This depends a lot on the project. For Home, Sweet Home—the real-life reconstruction of the home folder icon of Apple OS X—I used plenty of wood, real wallpaper to fake the Photoshop wallpaper texture, a drawer knob to fake the knob on the pixel frame and panel door, sanded perspex for the window, white cloth for the curtains, color and glaze. For Tell 2.0, the iPhone game during which players try to shoot iPhones off each others’ heads, I ordered iPhone 4 dummies from Hong Kong. For the mounting, I used skater helmets, some wood, glue and screws. I buy different balls depending on the event where I show it.

Sometimes I award contracts to companies to produce my artworks. For the reconstructions of the User Account Control icons of Windows, for example, a company water-cut the aluminum shields, another printed the imagery on them. The prints made from interface elements, Aqua and Aero, were printed on perspex and Dibond. For the ad-busting Freedom from Porn at Rosenthaler Platz in Berlin, I used an inkjet printer and simple sticky tape.

What software do you use?
This also depends on the project.
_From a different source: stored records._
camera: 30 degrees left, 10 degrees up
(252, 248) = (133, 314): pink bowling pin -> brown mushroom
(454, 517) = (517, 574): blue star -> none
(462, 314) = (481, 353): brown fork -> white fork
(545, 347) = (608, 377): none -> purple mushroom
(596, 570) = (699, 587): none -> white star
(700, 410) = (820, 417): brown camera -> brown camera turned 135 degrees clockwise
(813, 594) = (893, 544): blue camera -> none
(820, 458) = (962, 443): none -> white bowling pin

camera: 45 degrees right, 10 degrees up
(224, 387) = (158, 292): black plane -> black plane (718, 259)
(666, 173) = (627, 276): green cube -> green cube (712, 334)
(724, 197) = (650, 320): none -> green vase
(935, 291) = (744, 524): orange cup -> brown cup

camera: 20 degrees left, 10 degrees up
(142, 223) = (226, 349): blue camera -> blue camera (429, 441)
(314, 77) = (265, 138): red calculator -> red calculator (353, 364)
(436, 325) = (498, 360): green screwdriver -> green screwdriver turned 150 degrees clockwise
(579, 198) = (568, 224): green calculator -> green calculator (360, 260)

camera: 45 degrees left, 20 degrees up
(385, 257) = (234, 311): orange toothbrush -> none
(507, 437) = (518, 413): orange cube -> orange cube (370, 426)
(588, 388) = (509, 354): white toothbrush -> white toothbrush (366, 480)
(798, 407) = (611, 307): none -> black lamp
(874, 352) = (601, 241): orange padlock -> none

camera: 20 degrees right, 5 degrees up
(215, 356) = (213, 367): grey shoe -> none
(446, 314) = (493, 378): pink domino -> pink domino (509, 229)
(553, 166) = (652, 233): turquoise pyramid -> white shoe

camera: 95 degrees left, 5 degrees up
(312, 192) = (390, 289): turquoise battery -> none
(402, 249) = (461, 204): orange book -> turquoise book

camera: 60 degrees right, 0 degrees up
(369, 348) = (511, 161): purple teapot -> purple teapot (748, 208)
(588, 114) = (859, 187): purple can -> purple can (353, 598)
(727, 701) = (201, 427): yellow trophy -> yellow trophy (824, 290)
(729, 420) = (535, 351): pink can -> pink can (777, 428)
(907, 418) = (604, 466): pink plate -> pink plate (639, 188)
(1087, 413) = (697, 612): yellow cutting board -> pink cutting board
For my current one-year performance Google, I use a common Wordpress setup, with some extra PHP scripts, a modified dictionary plugin and a browser extension to track my searches with Google. And, in a way, I am using its ranking algorithms to list my searches in the search results, which is also part of the performance. For the aforementioned Freedom From Porn, I used Google Image Search to find some nice porn pics. For the Aqua series, I used Photoshop and a lot of Command + Shift + F3 for the images, and for Aero, only the built-in screenshot tool from Vista.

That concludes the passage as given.